As readers of Conflictoflaws.net have noticed, in Menesson vs. France and Labassée vs. France, the European Court of Human Rights (ECHR) recently condemned France for refusing to recognize the filiation of the “parents of intent” (here an heterosexual couple) with the children born in the United States from a surrogate mother. The decisions are actually not as assertive as it has been said in the press, the ECHR judging only that the children should each get at least recognition of their filiation with their father (who happened to be both father of intent and biological father). But the ECHR paid scant regard, in both cases, to the argument the Cour de cassation has used in more recent ones : fraud.
In 3 decisions of Sept. 13, 2013 and March 19, 2014 on another foreign surrogacy case, the Cour de cassation had preferred to argue that the parents of intent could not avoid the French interdiction of gestational surrogacy by going to get one in the United States and then ask recognition of the American decision in France (on those decisions, see e.g. L. Gannagé, RCDIP 2013. 587 ; J. Guillaumé, JDI 2014. 1 ; J. Heymann, JCP 2014. 613 ; H. Fulchiron et Ch. Bidaud-Garon, D. 2014. 905). This change of rationale (from international public order to fraud) was understood by some authors as showing a change in the strategy of the Cour de cassation to persuade the ECHR who was already seized of the Menesson and Labassée cases. But if this was the aim, it failed. Its case-law was condemned nonetheless.
The consequence of the Menesson and Labassée cases on the issue of the adoption of a child born by artificial insemination with anonymous donor was of course not obvious, but the analogy is strong. In both cases, parents had gone abroad to get a child through a medical procedure they could not get in France. How could the Cour de cassation therefore decide otherwise than for its validity, when the value argument (through international public order) was so weak, and when the political argument (fraud) had already been knocked down by the European Court of Human Rights for an analog and much stronger case?

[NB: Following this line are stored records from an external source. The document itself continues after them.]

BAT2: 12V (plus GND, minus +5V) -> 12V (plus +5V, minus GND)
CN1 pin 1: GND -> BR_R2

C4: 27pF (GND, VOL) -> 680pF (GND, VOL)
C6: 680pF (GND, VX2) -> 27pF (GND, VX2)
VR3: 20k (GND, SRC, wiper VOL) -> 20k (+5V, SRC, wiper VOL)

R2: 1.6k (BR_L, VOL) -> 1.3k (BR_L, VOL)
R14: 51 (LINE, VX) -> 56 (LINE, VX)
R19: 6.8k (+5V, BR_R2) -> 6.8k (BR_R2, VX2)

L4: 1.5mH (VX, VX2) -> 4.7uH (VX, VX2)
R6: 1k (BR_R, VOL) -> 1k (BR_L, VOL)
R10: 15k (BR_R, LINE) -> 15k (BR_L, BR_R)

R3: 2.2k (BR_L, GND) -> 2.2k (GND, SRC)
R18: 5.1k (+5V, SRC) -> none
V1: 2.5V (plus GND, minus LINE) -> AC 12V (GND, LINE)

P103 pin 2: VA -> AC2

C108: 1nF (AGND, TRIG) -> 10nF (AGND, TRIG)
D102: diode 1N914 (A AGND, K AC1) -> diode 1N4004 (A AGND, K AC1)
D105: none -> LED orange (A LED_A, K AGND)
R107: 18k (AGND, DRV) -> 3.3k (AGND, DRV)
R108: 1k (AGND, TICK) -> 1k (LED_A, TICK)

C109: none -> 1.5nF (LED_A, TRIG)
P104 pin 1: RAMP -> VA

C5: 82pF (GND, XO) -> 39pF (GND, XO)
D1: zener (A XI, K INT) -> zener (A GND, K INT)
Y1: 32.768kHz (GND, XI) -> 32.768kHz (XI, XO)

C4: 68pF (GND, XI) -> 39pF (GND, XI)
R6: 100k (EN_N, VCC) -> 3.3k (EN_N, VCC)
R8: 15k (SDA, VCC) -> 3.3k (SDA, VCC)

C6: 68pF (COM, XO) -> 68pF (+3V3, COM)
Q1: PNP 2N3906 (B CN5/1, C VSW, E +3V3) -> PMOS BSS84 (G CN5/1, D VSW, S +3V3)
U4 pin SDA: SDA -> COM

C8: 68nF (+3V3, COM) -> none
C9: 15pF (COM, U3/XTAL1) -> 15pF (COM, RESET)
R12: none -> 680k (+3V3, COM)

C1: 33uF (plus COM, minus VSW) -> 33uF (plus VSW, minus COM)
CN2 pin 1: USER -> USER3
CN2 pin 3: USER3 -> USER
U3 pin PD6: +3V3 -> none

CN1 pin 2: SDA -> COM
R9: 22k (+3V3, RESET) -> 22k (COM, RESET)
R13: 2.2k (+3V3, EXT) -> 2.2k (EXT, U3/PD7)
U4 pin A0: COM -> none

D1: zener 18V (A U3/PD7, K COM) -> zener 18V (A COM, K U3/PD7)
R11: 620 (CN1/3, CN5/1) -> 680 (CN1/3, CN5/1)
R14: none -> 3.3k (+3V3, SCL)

One last word, though. This was just a prejudicial opinion. Opinions by the Cour de cassation are not issued by plenary sessions of the Court, and do not bind its judging Chambers. It is therefore possible that (as has been seen in other matters) some Chambers will not follow the Opinion and decide otherwise. But, after the EHCR decision in Menesson and Labassée, after the refusal of the French government to appeal of those decisions (the government actually seems favorable to it), after this Opinion by some members of the Cour de cassation, and if the evolution of the French society keep on the same way in the years to come, years which would be needed before the Cour de cassation may be seized in its judging formation of the matter, such a reluctance would certainly go against the tide, if not too late, after the tide.